In addition, XRD and XPS show the interaction between Ni and supports. In XRD (Fig. 2C), there is no obvious difference between the three types of supports. The main peaks of CN were detected at around 12.8° and 27.3°, characteristic of the typical interplanar distance between nitride pores and the stacking peak of pi-conjugated CN layers, respectively.45 After the addition of Ni, there were no diffraction peaks related to Ni. This may be because the loading amount of Ni is too small. However, the distance between the crystal planes and the intensity of the diffraction peaks of the catalysts have some changes. Significantly, close observation shows that the diffraction peak intensity of Ni/ACN decreased, and the diffraction peak of the CN (100) crystal plane disappeared. Meanwhile, the diffraction peak of the (002) crystal plane changed from 27.72° to 27.26°, corresponding to an increase in the interplane stacking distance from 0.321 nm to 0.326 nm. The above proves that the loading of the metal affects the interaction between the CN layers, which leads to the disorder of the graphite structure.
After Ni loading, the changes in the electronic binding energy of C and N elements in CN were analyzed. In the C 1s XPS spectra (Fig. 2D), the peak of 284.8 eV is the carbon correction peak. 286.1 eV corresponds to the C–O peak, formed by adsorbing trace amounts of O2 after exposure to air. The peak of 288.3 eV corresponds to the sp2 hybrid structure (NC–N). In the N 1s XPS spectra (Fig. 2E), all of the catalysts have four peaks at 398.5 eV, 399.8 eV, 401.1 eV and 404.5 eV, which can be related to sp2 hybridized CN–C, sp3 hybridized N–(C)3, –NHX and the charge effect caused by π electron excitation.46–48 The surface electron binding energies of C and N elements of the three samples are not much different. After loading Ni, the peaks in CN shifted to the direction of high binding energy. This may be due to the strong interaction between Ni and CN. Due to the difference in the Fermi level between CN and Ni, electrons in CN spontaneously moved to the surface of Ni nanoparticles, resulting in a decrease in the electron density on the surface of N atoms.49,50 Also, taking Ni/ACN as an example, the intensity ratio of N(sp2)/N(sp3) decreased from 1.97 to 1.28 after the addition of Ni, and the charge effect peak (404.5 eV) shifted, indicating that the modification of Ni for CN can change the ordered structure of CN nanolayers, which may lead to an increase in catalyst defects.51 The result is mutually corroborated by the XRD analysis result.

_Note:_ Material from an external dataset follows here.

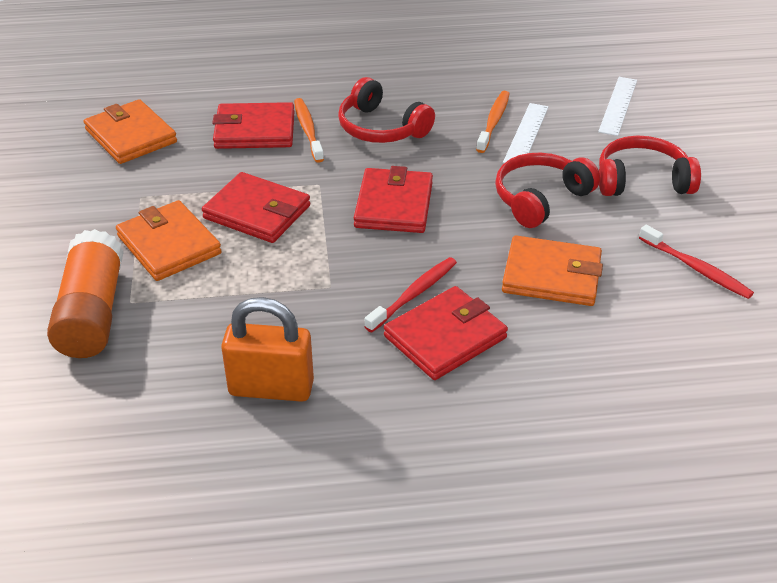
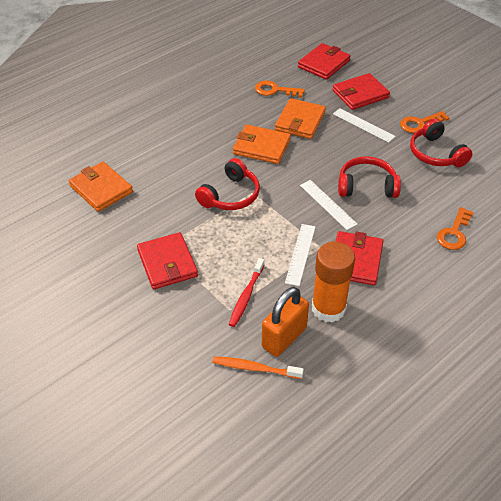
orange key: 0 -> 3
orange toothbrush: 2 -> 1
red toothbrush: 2 -> 1
white ruler: 2 -> 3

Comparing the UV-Vis absorption performance of the catalysts (Fig. 2F), all three supports have good absorption in the wavelength range of 300 to 400 nm. According to the Kubelka–Munk formula, the band gaps of Ni/ACN, Ni/BCN, and Ni/CCN are 2.7, 2.9, and 2.6 eV, respectively. The reduction of the bandgap increases the range of light absorption, and the electron–hole pairs are easier to recombine.
Subsequently, XPS was also used to study the interaction between different metals and ACN on Ni/ACN, Fe/ACN, and Co/ACN (Fig. 3A, B and C). The peak at 853.5 eV was Ni0. And the peak at 856.3 eV was Ni2+, which may be due to the incomplete reduction of NiCl2 during the photodeposition process. The peak of Ni–O (861.4 eV) may be caused by the oxidation of the Ni surface. It should be noted that XPS usually characterizes the elements on the surface of the sample, so there was a large number of Ni–O. Besides, similar to the result of Ni-modified CN, after loading Fe/Co, the peaks in CN all shifted to the direction of high binding energy. Namely, during the process of three types of non-noble metals modifying CN, a strong interaction occurred. It made the electrons in CN move to the surface of metal nanoparticles spontaneously.

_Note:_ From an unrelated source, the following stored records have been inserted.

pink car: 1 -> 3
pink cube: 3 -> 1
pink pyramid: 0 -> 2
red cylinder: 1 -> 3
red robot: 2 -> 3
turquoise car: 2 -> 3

The process of modifying CN with non-noble metals changed the optical properties of CN. In the UV-vis spectra (Fig. 3D), the change is a little. However, as shown in Fig. 3E, there is a significant decrease in the PL intensity of ACN after metal modification, indicating that metal species promote the migration of photogenerated carriers and inhibit the recombination of electron–hole pairs. Among the series of catalysts, the modification results of Ni and Co on CN are the most obvious.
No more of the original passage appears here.